Monday, July 28, 2008

Art Contest Call for Entries

Call for Entries for the TIFAA/ St. Lawrence Islands National Park art contest being held this September. The purpose is to capture and share stories of the Park and its visitors' experiences there. Entries to be received by September 12, 2008 at the Park office.

Winning pieces will be purchased by the Park for its permanent collection.

Please use Google for more details.

Wednesday, July 23, 2008

Exposures Project: Workshops and Exhibition of Kingston Photography

Exposures is a project that aims to cultivate photographic art practices in Kingston through a series of professional workshops, culminating in a curated exhibition of photographs by workshop participants presented at the Agnes Etherington Art Centre 14 November to 7 December, and recognition of achievement through special prizes.

We invite photographers living in the region to participate in an exchange of ideas and approaches, and to explore representation of the changing economy of this area. How do we see Kingston today? How have the city and the surrounding countryside changed, and how are they changing now? What overlooked aspects of the city’s character can be encountered and captured through the photographer’s lens?


EXPOSURES

Workshop Registration

The workshops are intended for experienced photographers and will be held at the Agnes Etherington Art Centre.

Please note that each workshop is limited to 20 participants: register early to avoid disappointment.


WORKSHOPS

Saturday 23 August 1 – 4 pm

Jan Allen, Curator of Contemporary Art, will offer an overview of major figures, movements and strategies of representation of place in contemporary photography, followed by discussion. Participants in this workshop are invited to submit one photograph for use in the workshop by 6 August: a PC-compatible jpeg-format image, in a 1024 x 768 pixel file to [email protected]. Allen is an award-winning curator who has worked at the Agnes Etherington Art Centre since 1992.

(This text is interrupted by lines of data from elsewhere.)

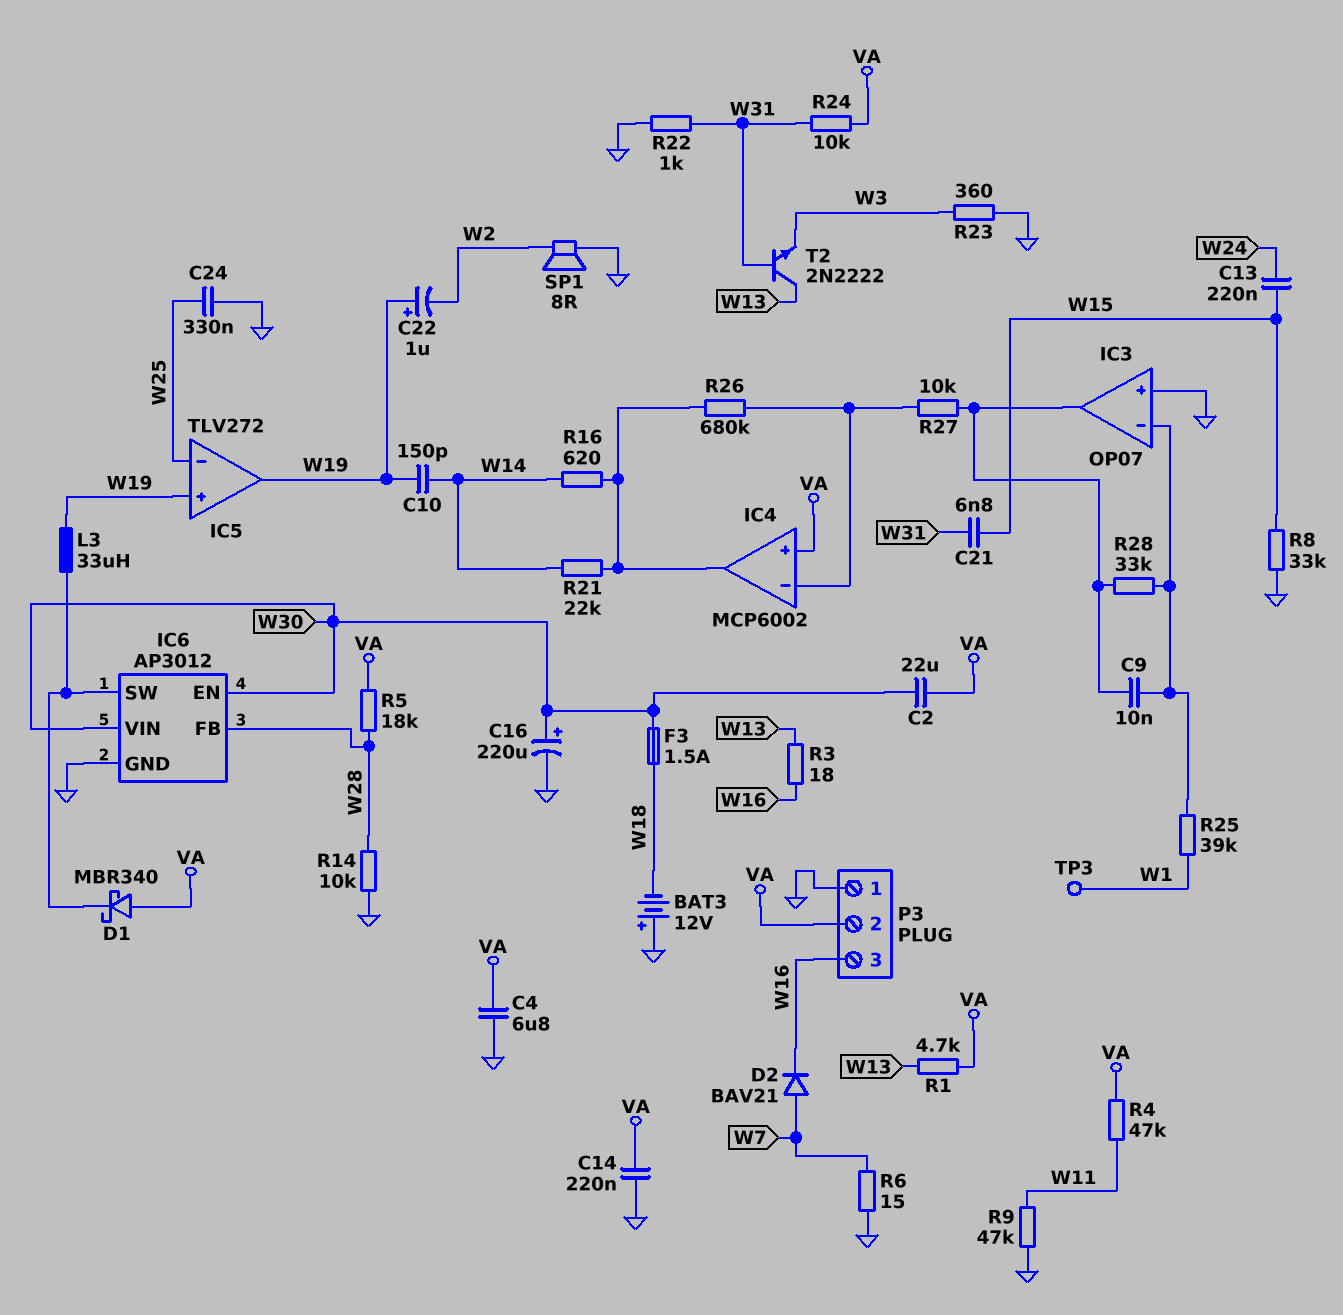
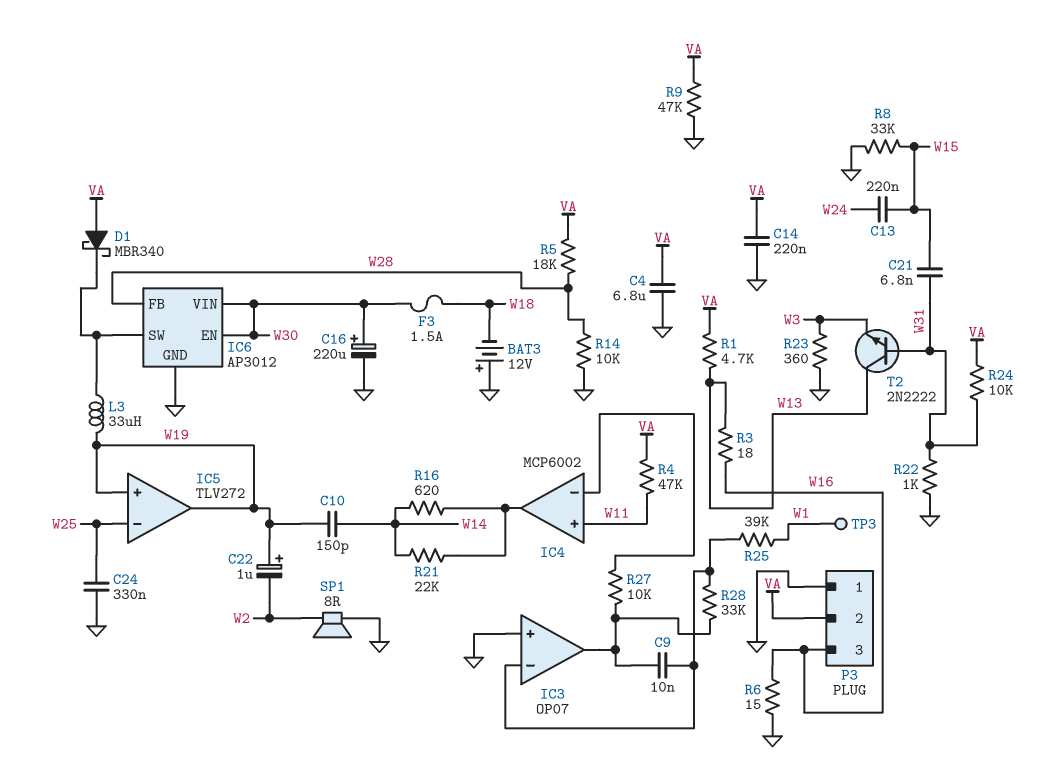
C2: 22uF (VA, W30) -> none
D2: diode BAV21 (A W7, K W16) -> none
IC4 pin in+: VA -> W11
R6: 15 (GND, W7) -> 15 (GND, W16)
R9: 47k (GND, W11) -> 47k (GND, VA)
R26: 680k (IC4/in-, IC4/out) -> none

Thursday 4 September 7 – 9 pm

Preston Schiedel, Kingston photographer and teacher, will discuss the technical and philosophical underpinnings of his photographic series of local subjects, exemplified in his stunning black and white series, Where the Waters Meet. Schiedel’s work will be featured in a group exhibition, Infra-Ordinary, on view at the Modern Fuel Artist-Run Centre, 2 August – 6 September.

Wednesday 1 October 4 – 6 pm

Edward Burtynsky, internationally renowned Canadian photographer, will discuss the goals and methods that shape his practice. His large-format photographs document the impact of human activity on the environment and deliver an encounter with the seldom seen mechanisms reshaping our material world. The exhibition Edward Burtynsky: Material World is on view at the Agnes Etherington Art Centre 28 June – 19 October.

EXHIBITION
14 November – 7 December

Workshop participants will be invited to submit digital folios of up to 10 works for consideration for the Exposures showcase exhibition of Kingston photography. Curator Jan Allen will draw on submitted work to develop a thematic show on the changing economy and environment of Kingston, its urban centre and the surrounding region. The exhibition will focus on recent work, dated 1990 or later.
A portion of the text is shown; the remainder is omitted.